Tutto il “malessere” di Ruben Magnano
L'allenatore argentino furioso per i due contropiedi sprecati che sono costati la partita alla sua squadra. L'Olimpia invece fa sogni di Eurolega
Crudele, il basket. Giochi bene per tutta la partita, tenendo testa ad una squadra molto più forte, poi basta neanche un minuto di sbandamento e mandi tutto all’aria. E’ quello che è successo ieri sera alla Casti Goup. Sempre appaiata all’Olimpia Milano, addirittura qualche lunghezza avanti in dirittura d’arrivo, Varese butta via la partita per un paio di errori clamorosi uno in fila all’altro. Due contropiedi sprecati sul 66-65, due occasioni gettate al vento da Ffriend – la seconda con la complicità di Digbeu – che avrebbero tagliato le gambe a Milano.
Non a caso nel dopopartita Ruben Magnano, di solito prodigo di spiegazioni tecnico-tattiche, parla solo di questi episodi. «In tutti gli sport ci vuole almeno un po’ di intelligenza – afferma il coach argentino – soprattutto nei minuti decisivi. Abbiamo perso le ultime due partite allo stesso modo, così non va». La delusione è grande e ben visibile sul volto di Magnano, per certi aspetti perdere così fa ancora più male che subire una netta sconfitta: nel secondo caso si hanno meno rimpianti. «Ho un grande malessere» afferma infatti a fine partita, nella sua ormai tradizionale parlata italo-spagnola.

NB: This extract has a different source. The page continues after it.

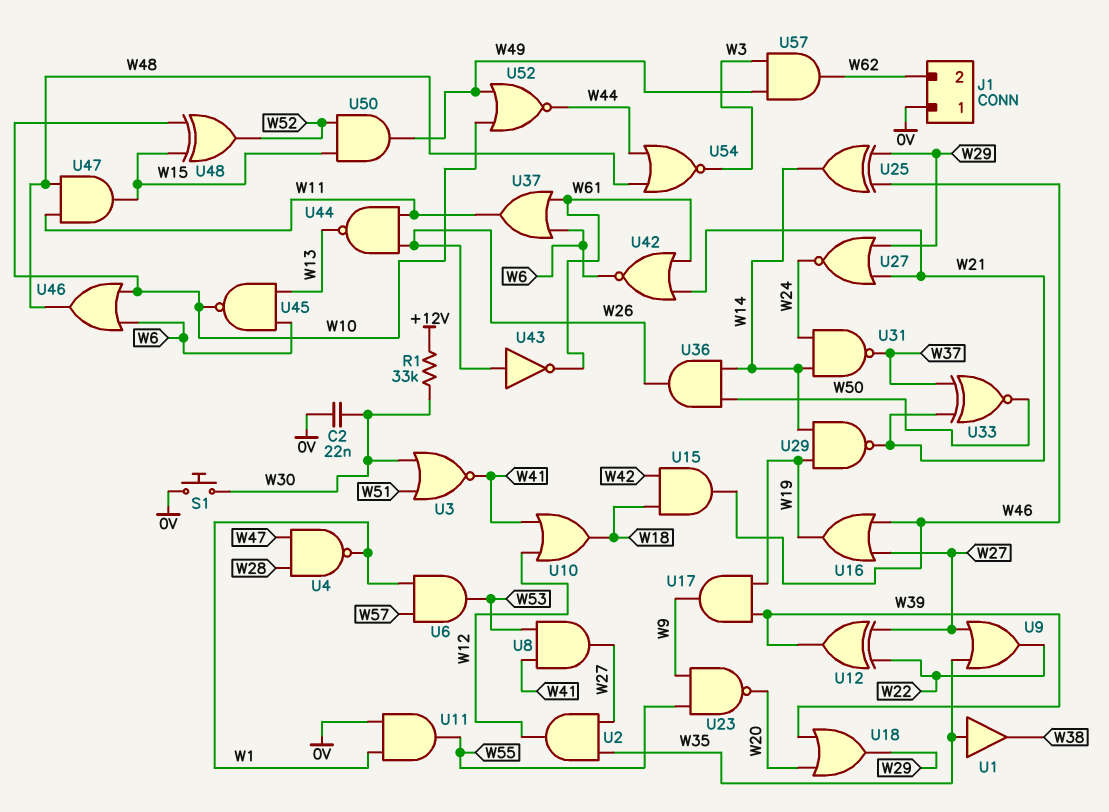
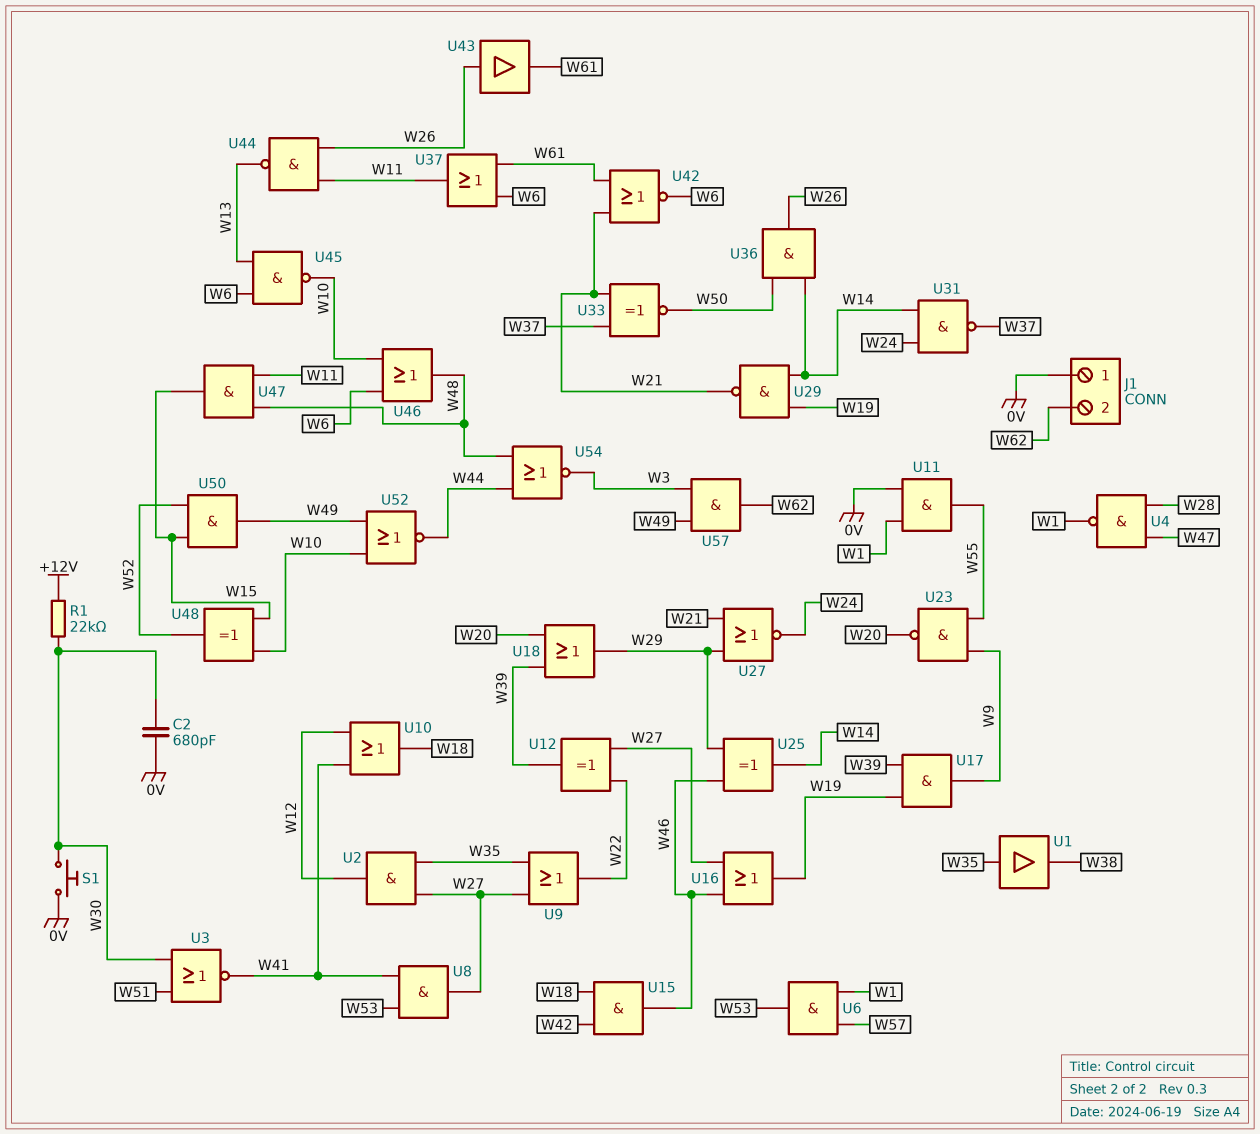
C2: 22nF (0V, W30) -> 680pF (0V, W30)
R1: 33k (+12V, W30) -> 22k (+12V, W30)
U43: NOT (in W26, out W61) -> buffer (in W26, out W61)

Nonostante tutto Magnano, prima di lasciare i microfoni, si lascia comunque scappare una battuta. Invitato da un giornalista a guardare i segnali positivi giunti dal campo, visto che da una sconfitta c’è sempre qualcosa da imparare, l’oro di Atene risponde candido: «Ogni volta è sempre lo stesso discorso, ma dopo un po’ basta: preferisco smettere di imparare e vincere…».
L’Armani Jeans Milano invece ha il morale alle stelle, con la vittoria di ieri sera è sempre più lanciata verso l’Eurolega. «Dopo la vittoria di Livorno – spiega coach Lino Lardo – dovevamo dimostrare di avere la maturità necessaria per gestire il momento positivo. Sapevamo che sarebbe stata una partita dura, abbiamo dato il massimo in difesa e siamo riusciti a spuntarla anche con un attacco poco brillante». Lardo sottolinea poi il valore del gruppo, a suo modo di vedere la vera forza di questa Armani: «Accanto alle stelle come Singleton e McCullough ci sono giocatori come Maravic e Alberti, meno appariscenti, ma che fanno un lavoro oscuro di fondamentale importanza. La nostra forza sta nel collettivo».
L’Olimpia dunque fa festa, sognando l’Europa nobile. Per la Pallacanestro Varese si profila invece un finale di stagione da lacrime-sudore-sangue, per salvare il salvabile.